De mes archives qui éveillent et qu’abondent tous les esprits de Nil, retenez qu’à son retour de Sarel-Jad, Rus Nasrul s’était empressé de prévenir contre Zaref et ses sbires de nombreux chefs Aspalans, originaires du Nord des Terres noires, une région nommée Seltenjœth. Cette zone semi-sauvage s’étend d’Ouest en Est, depuis les Terres blanches jusqu’aux confins des Terres bleues, en bordure de l’océan septentrional. Pour l’essentiel il s’agit de tourbières traversées par des canaux noirs comme l’asphalte. La végétation, couleur d’herbe sèche, y est pauvre, sauf aux franges méridionales, marquées tout du long par une chaîne de montagnes dont les glaciers sont à l’origine de deux fleuves : la Nohr qui, du Nord au Sud, sépare les Terres noires des Terres bleues ; la Gunga, plus à l’Ouest, qui alimente un grand lac, au Nord des Welten.

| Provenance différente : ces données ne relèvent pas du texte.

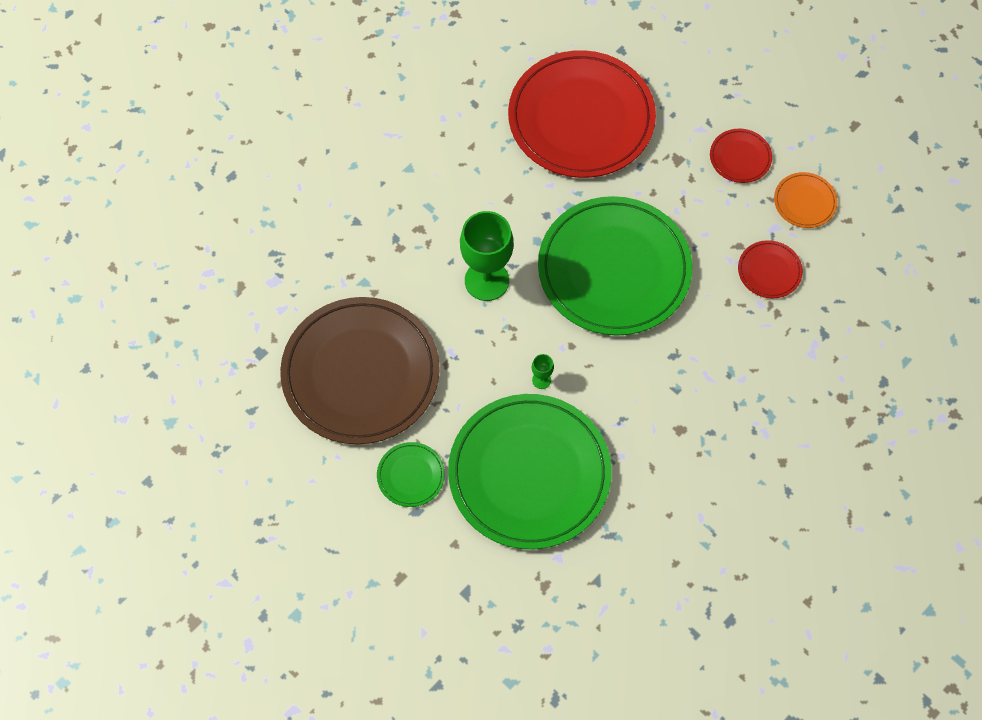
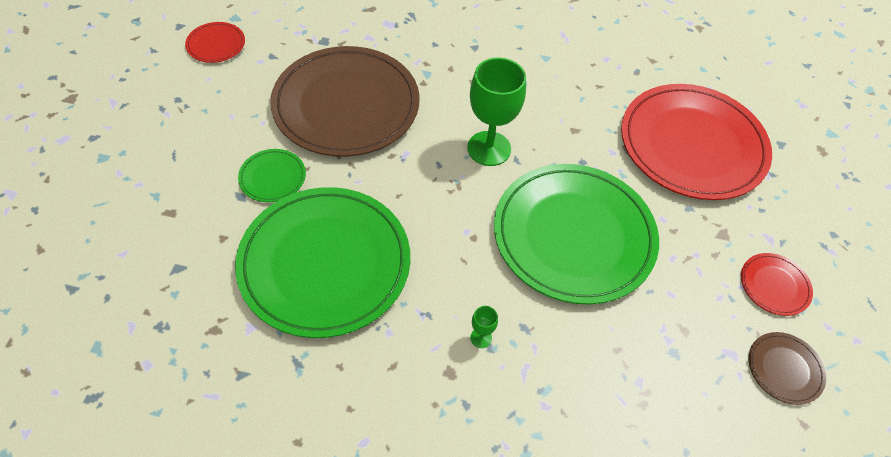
camera: 55 degrees right, 10 degrees down
(541, 380) = (424, 230): green goblet -> green goblet (481, 338)
(769, 271) = (682, 372): red plate -> red plate (216, 44)
(804, 202) = (784, 369): orange plate -> brown plate

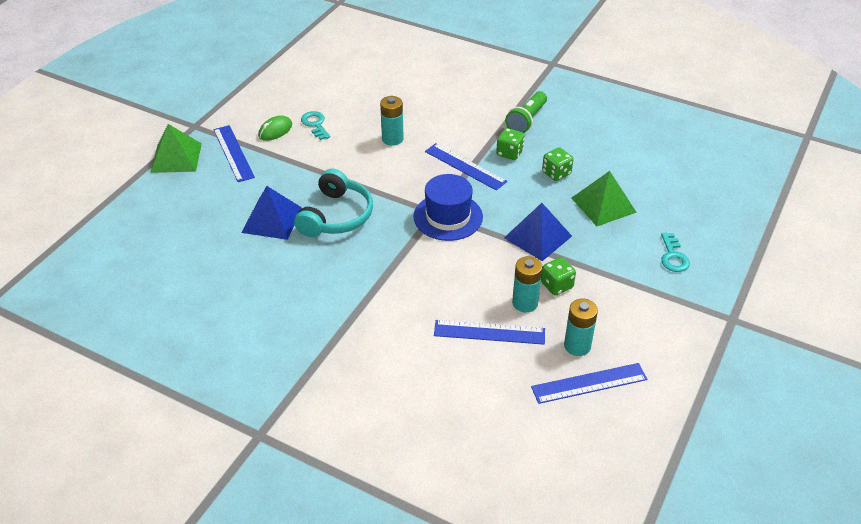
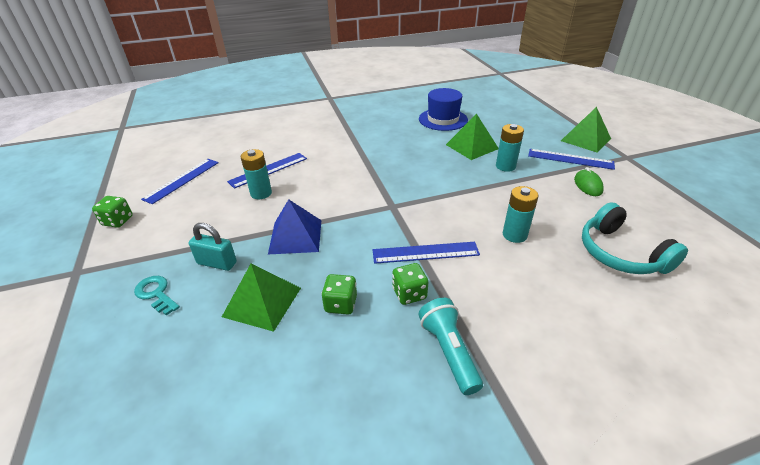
camera: 135 degrees right, 5 degrees down
(272, 220) = (472, 146): blue pyramid -> green pyramid
(315, 124) = (580, 206): turquoise key -> none
(336, 216) = (445, 167): turquoise headphones -> turquoise headphones (620, 253)
(448, 217) = (379, 209): blue hat -> blue hat (443, 119)
(526, 120) = (449, 351): green flashlight -> turquoise flashlight
(556, 285) = (248, 214): green dice -> green dice (118, 221)
(577, 346) = (204, 192): turquoise battery -> turquoise battery (505, 166)
(615, 253) = (217, 263): none -> turquoise padlock

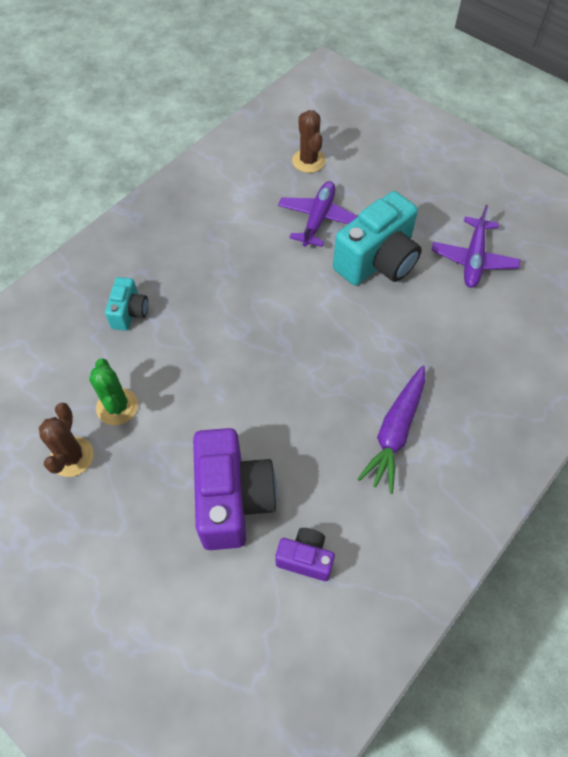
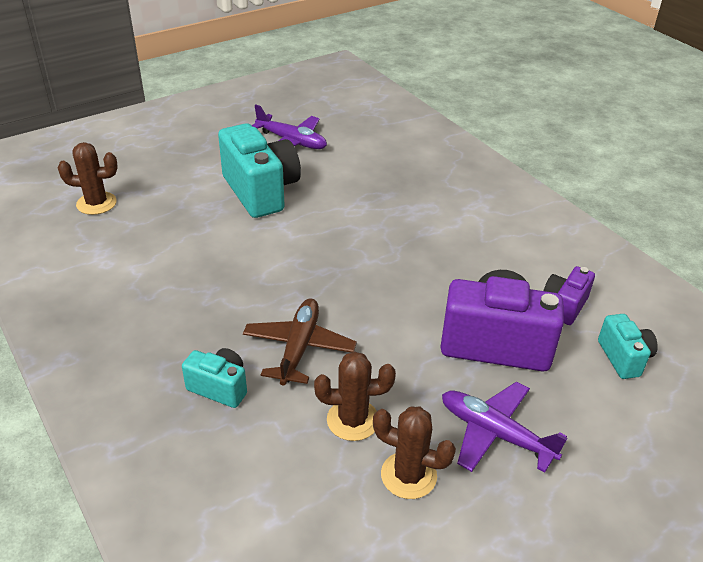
camera: 75 degrees left, 20 degrees down
(117, 406) = (353, 420): green cactus -> brown cactus
(183, 350) = (299, 348): none -> brown plane
(246, 622) = (623, 358): none -> turquoise camera
(318, 219) = (182, 215): purple plane -> purple plane (495, 433)
(395, 432) = (451, 225): purple carrot -> none

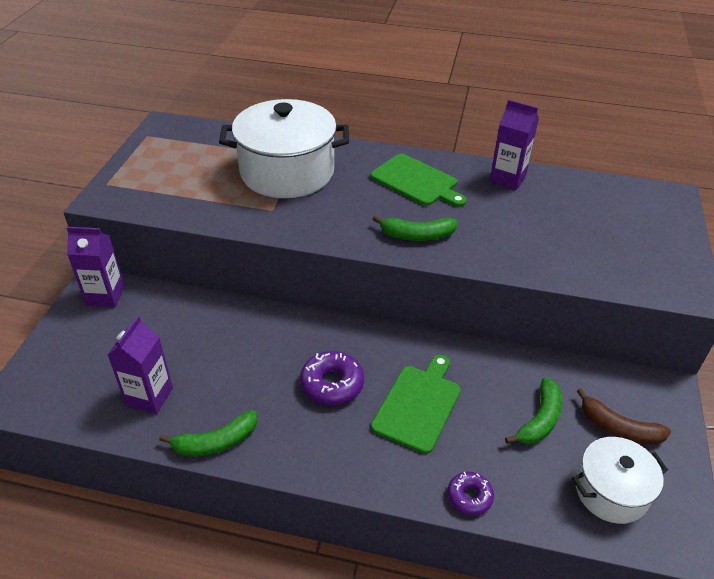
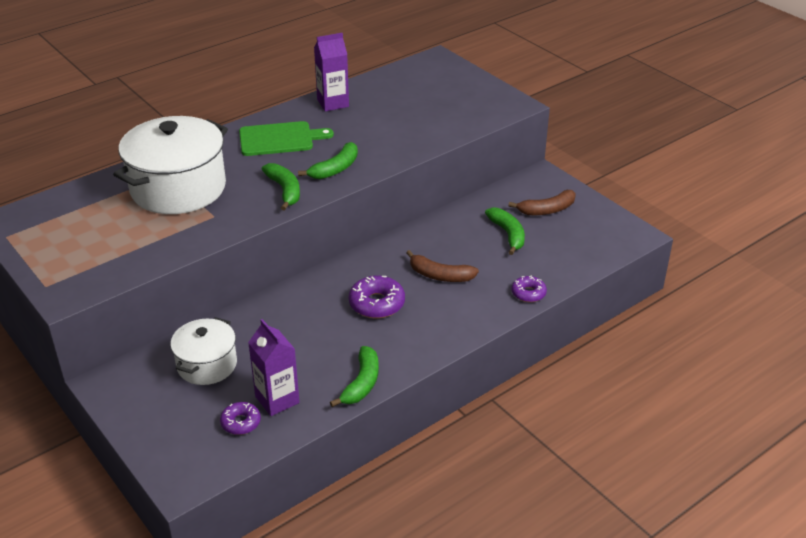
camera: 50 degrees left, 5 degrees down
(105, 296) = (127, 381): purple carton -> none
(105, 391) = (241, 422): none -> purple donut
(350, 226) = (285, 190): none -> green banana
(418, 405) = (440, 275): green cutting board -> brown banana
(611, 491) = (582, 239): white pot -> white pot (207, 365)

À vrai dire, les Seltenjœth sont un espace indéfini. Jadis, nulle frontière ne venait délimiter la vaste zone qui, couvrant une partie des Terres blanches, à l’Ouest, se prolonge, à l’Est, dans les Terres bleues jusqu’à la région de Mohên, au Nord-Est du royaume Nassug. À cette époque, les Aspalans n’étaient qu’un regroupement de tribus hétérogènes. Ils se sont par la suite répandus au Sud, jusqu’à la mer qui sépare le continent de l’archipel de Mérode. Leur progression s’effectua à partir d’embarcations qui descendaient la Nohr. C’est eux qui sont à l’origine de Iésé, la ville située non loin de l’embouchure. Par la suite, ils durent renoncer à la rive orientale du fleuve, laquelle revint aux Nassugs, et ils furent refoulés des espaces occidentaux par les tribus des Terres blanches.

Les Aspalans des Seltenjœth ont créé, tout au Nord, des ports de pêche qui, en été, font commerce entre eux et, durant l’année, fournissent Iésé en poissons, crabes, coquillages, pieuvres, seiches, algues et d’autres fruits de la mer. Nasrul est originaire du grand massif forestier, où la Gunga prend sa source, dans la zone Sud-Ouest des Seltenjœth, en voisinage des Tuldîns. Il retourne chaque année à son village natal, accroché au flanc d’une montagne. Avec le temps un réseau de relations a pu s’établir non seulement entre les ports du Nord, mais aussi entre les villages des montagnes, et même entre ces derniers et les réseaux portuaires, si bien que les Aspalans des Seltenjœth ont aujourd’hui conscience de former un peuple ; et Rus Nasrul apparaît comme le Premier des chefs Aspalans de toute la région.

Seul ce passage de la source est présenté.